History. Enact. Acts 2008, ch. 73, § 1, effective July 15, 2008.

381.780. Removal of open toilets in urban-county government, city of the first class, or city of the home rule class — Lien on property for cost of removal.

  1. The maintenance of an outdoor toilet not connected to a septic tank or sewer system, hereinafter called an open toilet, within the boundaries of an urban-county government, a city of the first class, or a city of the home rule class is hereby declared to be a public nuisance.
  2. When an open toilet is discovered, the director of sanitation or other responsible officer designated by the city legislative body shall give written notice to the property owner to remove the open toilet and fill the toilet pit within ten (10) days after the date of the notice. The notice shall be mailed to the last known address of the property owner, as it appears on the current tax assessment roll. Upon failure of the owner of the property to comply with the terms of the notice, the director of sanitation or other responsible officer designated by the urban-county government or city legislative body is authorized to send employees upon the property to remove the open toilet and fill the toilet pit.
  3. The urban-county government or city shall have a lien against the property for the reasonable cost of labor and materials used in removing the open toilet and filling the toilet pit. The affidavit of the director of sanitation or other responsible officer designated by the urban-county government or city shall constitute prima facie evidence of the amount of the lien and the regularity of the proceedings pursuant to this section, and shall be recorded in the office of the county clerk in the county where the urban-county government or city is located. The lien shall be notice to all persons from the time of its recording and shall bear interest at six percent (6%) per annum thereafter until paid.

History. Enact. Acts 1970, ch. 282, § 1; 2014, ch. 92, § 306, effective January 1, 2015.

Horizontal Property Law

381.805. Short title.

KRS 381.805 to 381.910 shall be known as the Horizontal Property Law.

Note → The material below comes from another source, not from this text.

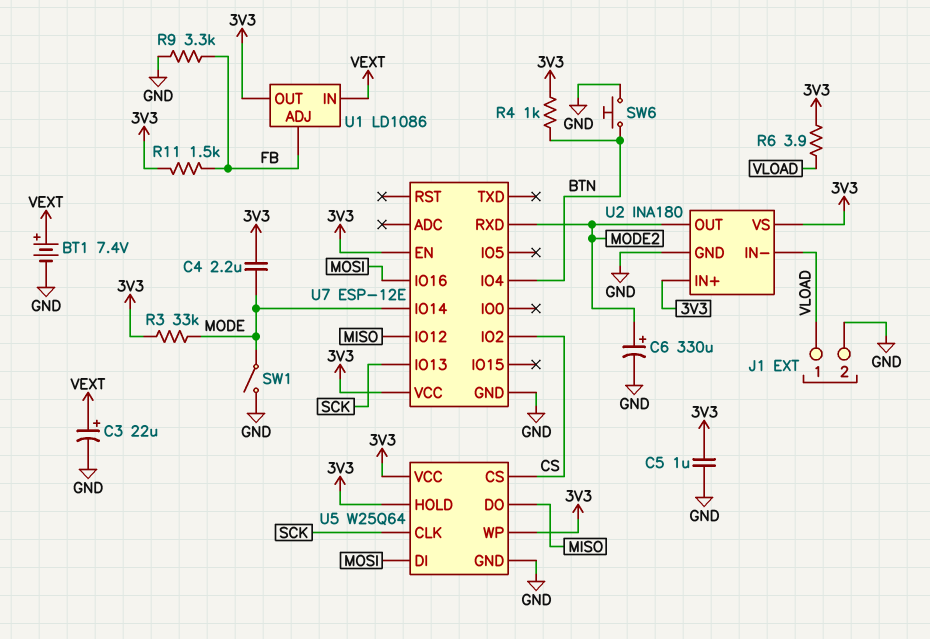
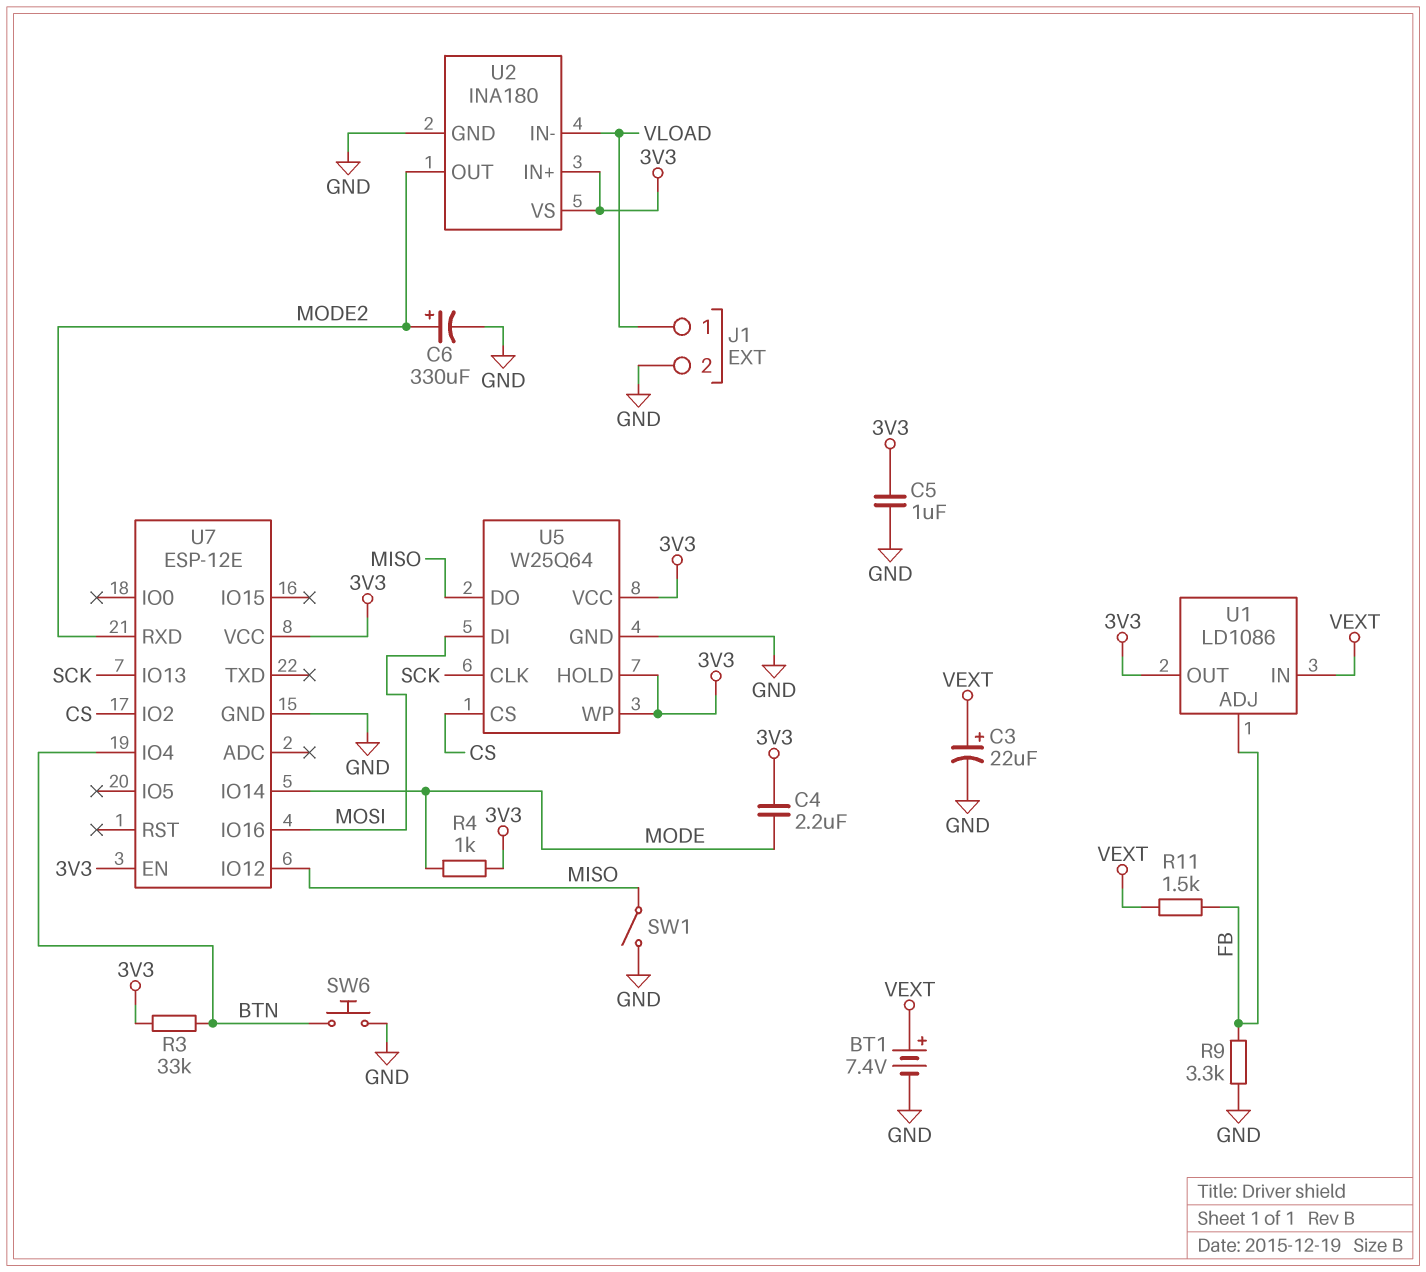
R3: 33k (3V3, MODE) -> 33k (3V3, BTN)
R4: 1k (3V3, BTN) -> 1k (3V3, MODE)
R6: 3.9 (3V3, VLOAD) -> none
R11: 1.5k (3V3, FB) -> 1.5k (FB, VEXT)
SW1: switch (GND, MODE) -> switch (GND, MISO)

History. Enact. Acts 1962, ch. 205, § 1.

NOTES TO DECISIONS

1.Boat slip.

Boat slip units could be considered as part of a condominium property regime under the Horizontal Property Law, because a boat slip could not constitute a unit under the plain language of the statute as it was located entirely upon navigable waters and was not an enclosed space that consisted of one or more rooms, and because the events and circumstances leading to the filing of the instant action clearly occurred prior to January 1, 2011, the newly enacted Kentucky Condominium Act was inapplicable. Steenrod v. Louisville Yacht Club Ass'n, 417 S.W.3d 234, 2013 Ky. App. LEXIS 156 (Ky. Ct. App. 2013).

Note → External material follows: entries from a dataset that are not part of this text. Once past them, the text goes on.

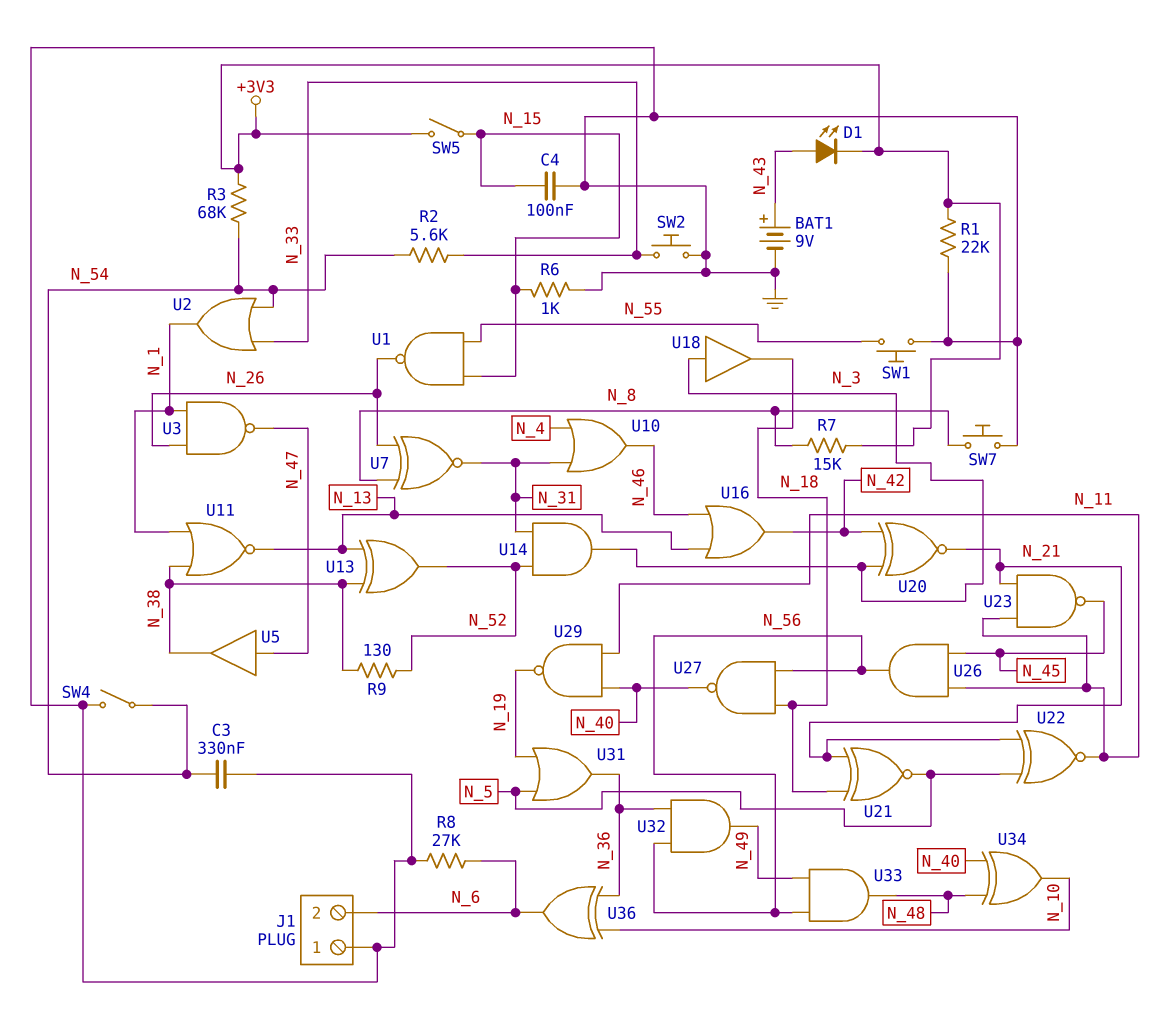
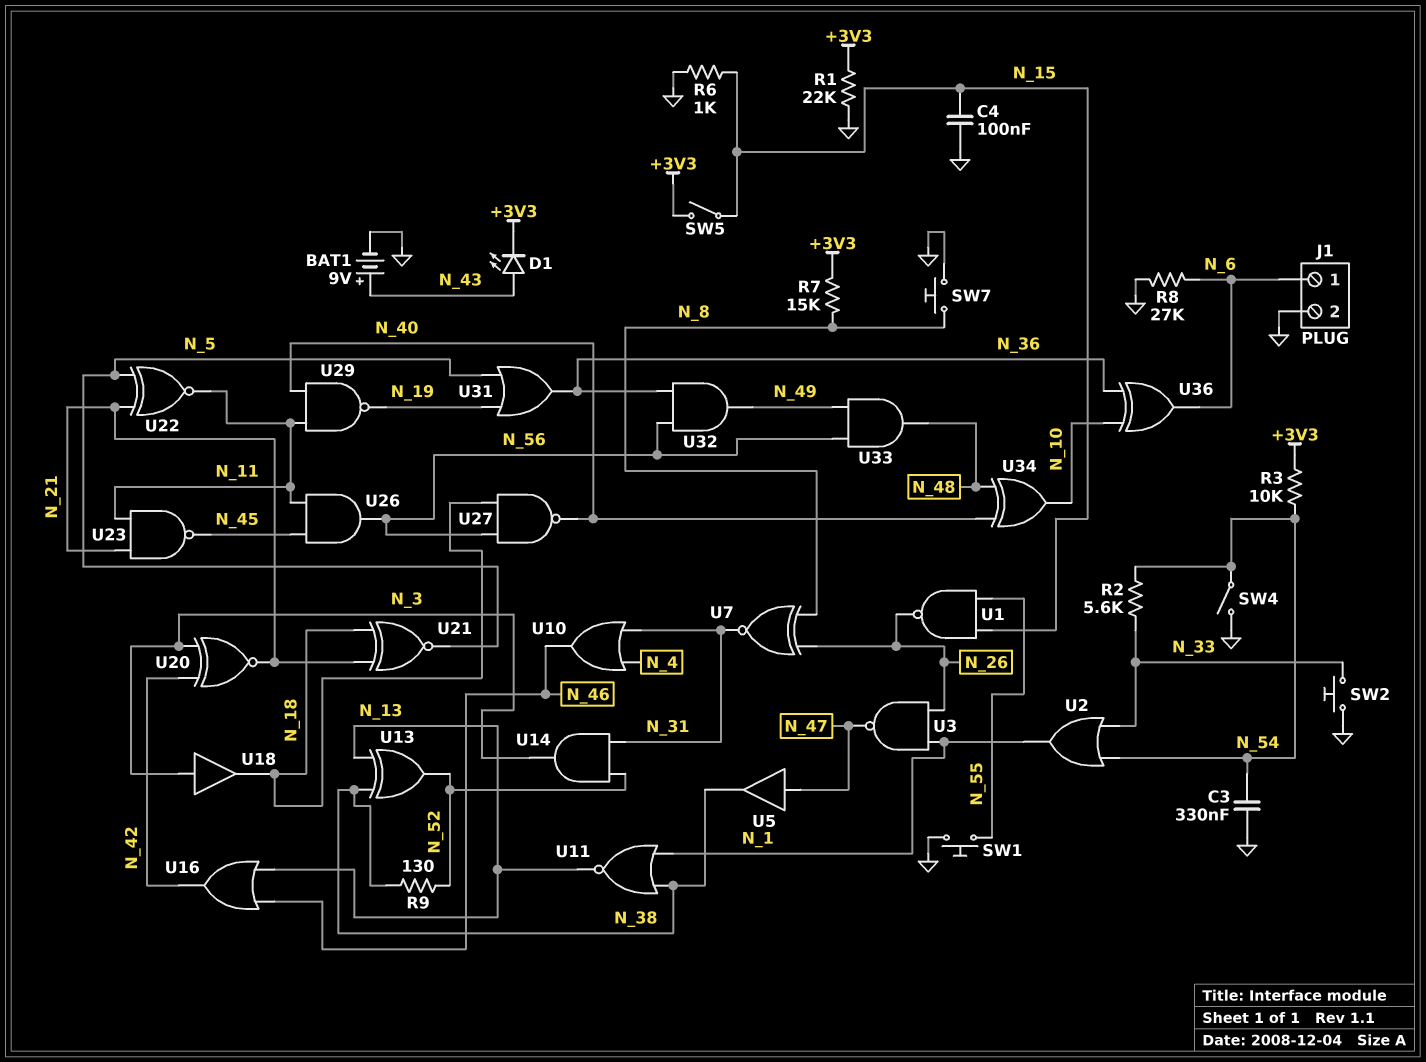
J1 pin 1: GND -> N_6
J1 pin 2: N_6 -> GND
R3: 68k (+3V3, N_54) -> 10k (+3V3, N_54)

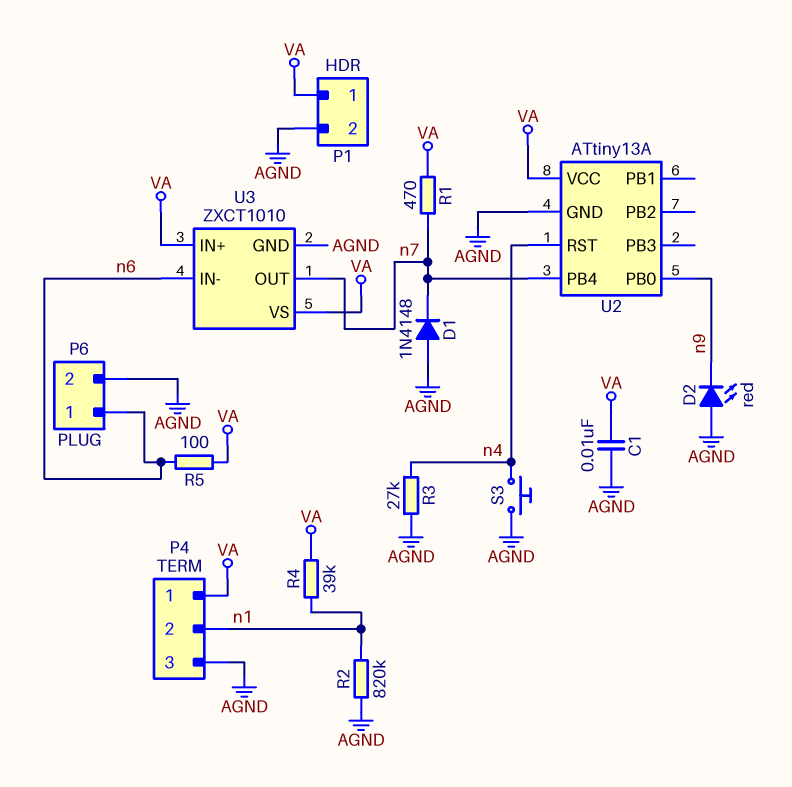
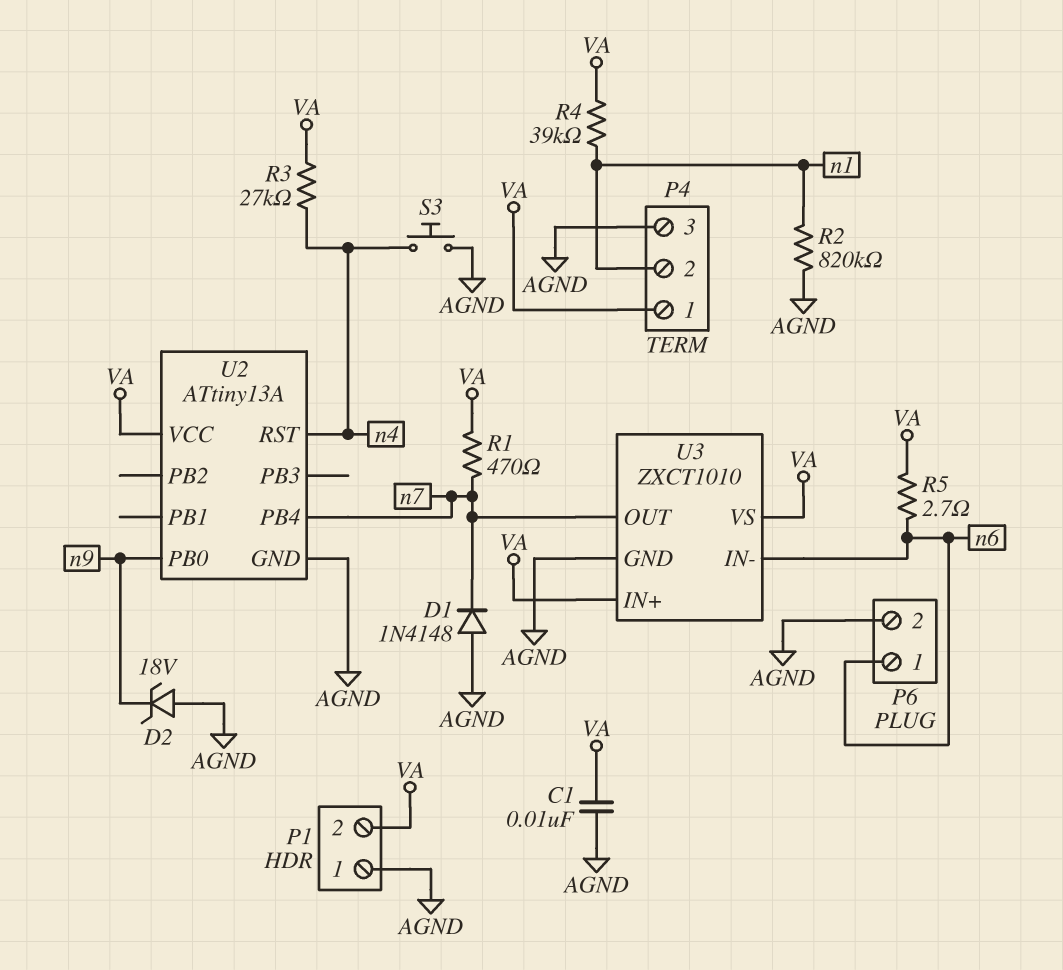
D2: LED red (A AGND, K n9) -> zener 18V (A AGND, K n9)
P1 pin 1: VA -> AGND
P1 pin 2: AGND -> VA
R3: 27k (AGND, n4) -> 27k (VA, n4)
R5: 100 (VA, n6) -> 2.7 (VA, n6)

Opinions of Attorney General.

Since the purchaser of a condominium unit receives a recordable deed conveying a fee simple title to the unit and an undivided interest in the common elements, since the owner may convey or encumber the unit in any manner he wishes, but in so doing he does not jeopardize the interests of any co-owner in the project, and since each condominium unit is taxed separately and a co-owner has no responsibility for the individual debts of other co-owners, the instrument or deed conveying or transferring such ownership would be subject to the real estate transfer tax imposed by KRS 142.050 . However, where a corporation had only a 40-year lease which it would assign by an instrument of conveyance to individuals or corporations purchasing condominium units, the instrument used to transfer ownership was an assignment of a lease and was by definition not a deed; therefore the instruments conveying the leasehold interest of the corporation to individual purchasers were not subject to the real estate transfer tax imposed by KRS 142.050 . OAG 82-529 .

Research References and Practice Aids

Comparative Legislation.

Horizontal property laws:

Ill Rev. Stat. 1969, ch. 30, §§ 301-321.

Ind Burns’ Stat., §§ 56-1201—56-1231.

Mo Rev. Stat. 1959, §§ 448.010-448.220.

Ohio Page’s Rev. Code, §§ 5311.01-5311.22.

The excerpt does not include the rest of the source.